I was startled to realize he knew exactly who I was and did not hesitate an instant to extend an invitation to me. The first anniversary of someone’s death is a significant day in Vietnamese culture, a festive occasion for the extended family to gather for an elaborate banquet in honor of the deceased, similar to Thanksgiving. Of course the women spent all day in the kitchen working hard to prepare the food while the men sat around watching TV, drinking and chatting. The responsibility for organizing the banquet fell to the person who inherited the ancestral estates, typically the eldest son.

  We arrived in Qui Nhon by air the next day and were met by a driver arranged by the ever-competent Tin and his team. I was anxious and excited all at once. The driver was local, so he knew exactly where to go. He drove like a maniac, swerving around the swarms of motorcyclists buzzing along in every direction and honking his horn nonstop. Tin peppered him with questions about the area. I admit I enjoyed hearing the driver’s Central accent. I could only make out a sentence or two as it was quite heavy and tickled my ears.

  I’d had a rough time choosing the right outfit for this occasion. I made sure not to wear anything too revealing or even my super high heels. I wore a green V-neck, knee-length jersey dress and platform sandals. In my mind, I had the impression that my relatives lived on dirt floors and wore leather brown sandals, as in the many photos I’d seen from friends who had visited their relatives in Vietnam. I made sure I had little envelopes of money to give out as needed as gestures of appreciation. I had learned from my mother, long ago, that this was standard operating procedure when one visited relatives and friends in Vietnam. I saved the largest envelope for Thiện, who was responsible for the banquet, as he was my host and the eldest.
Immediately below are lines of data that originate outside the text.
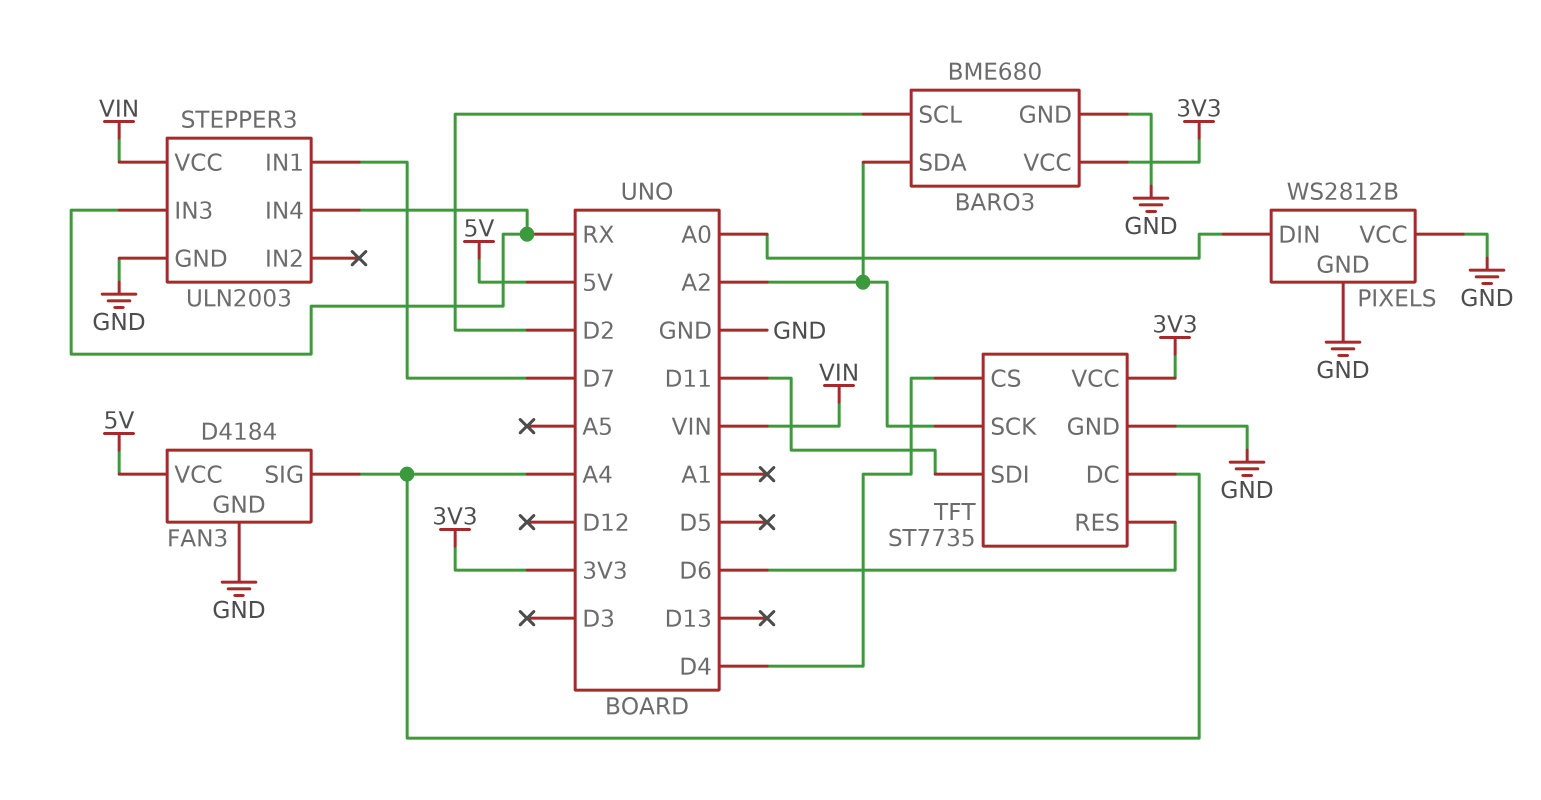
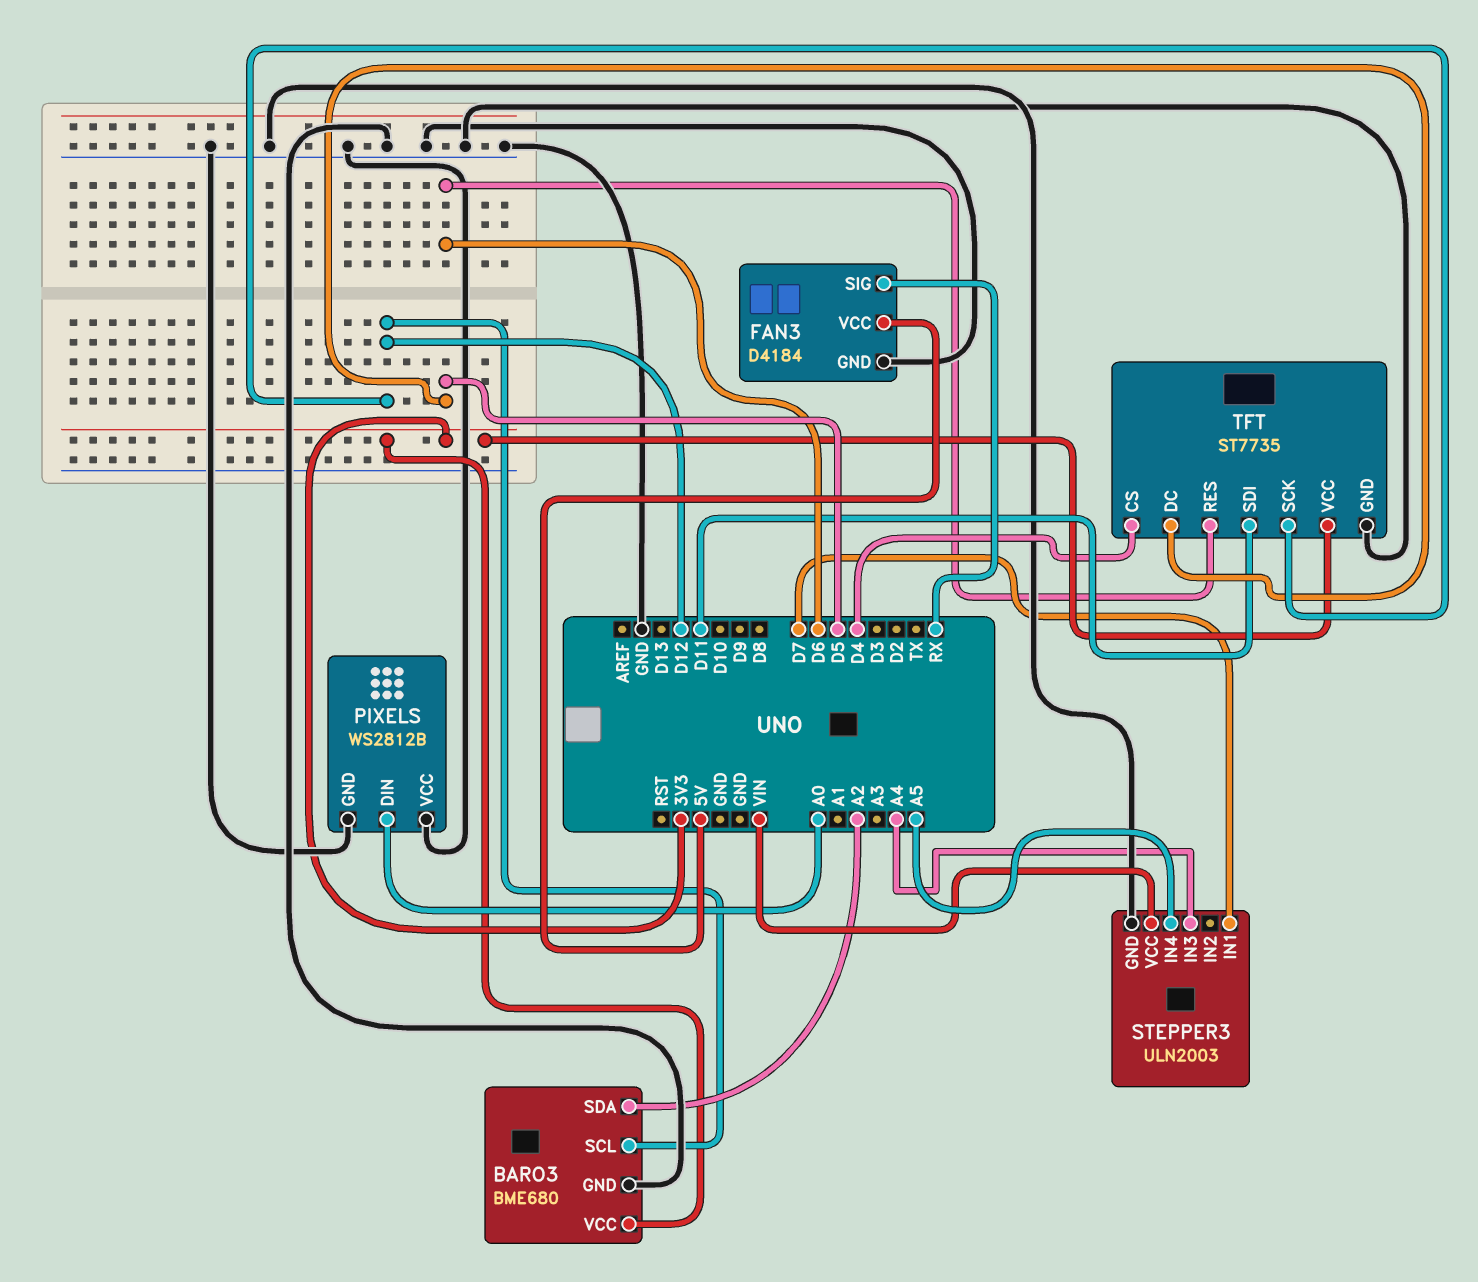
BARO3 pin SCL: D2 -> D12
FAN3 pin SIG: A4 -> RX
STEPPER3 pin IN3: RX -> A4
STEPPER3 pin IN4: RX -> A5
TFT pin DC: A4 -> D5
TFT pin SCK: A2 -> D12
  After an hour the driver veered off the main road onto a poorly paved alley full of gravel. As we bounced along I rolled down the window to feel the midafternoon heat. The warm, humid air felt amazing to me and I couldn’t help but note the contrast from that suffocating taxi ride so many years ago here in my home country, when Mom left Ngoại. The driver stared at me, irritated because I let out the cool AC air and invited dust into his car, but I didn’t care. He finally stopped in front of a large gated house painted a vibrant shade of turquoise. I saw three middle-aged men and an old lady standing out in front staring at us with inquisitive eyes. I instantly recognized them as my relatives. The men’s facial features carried a stunning resemblance to my brother’s face.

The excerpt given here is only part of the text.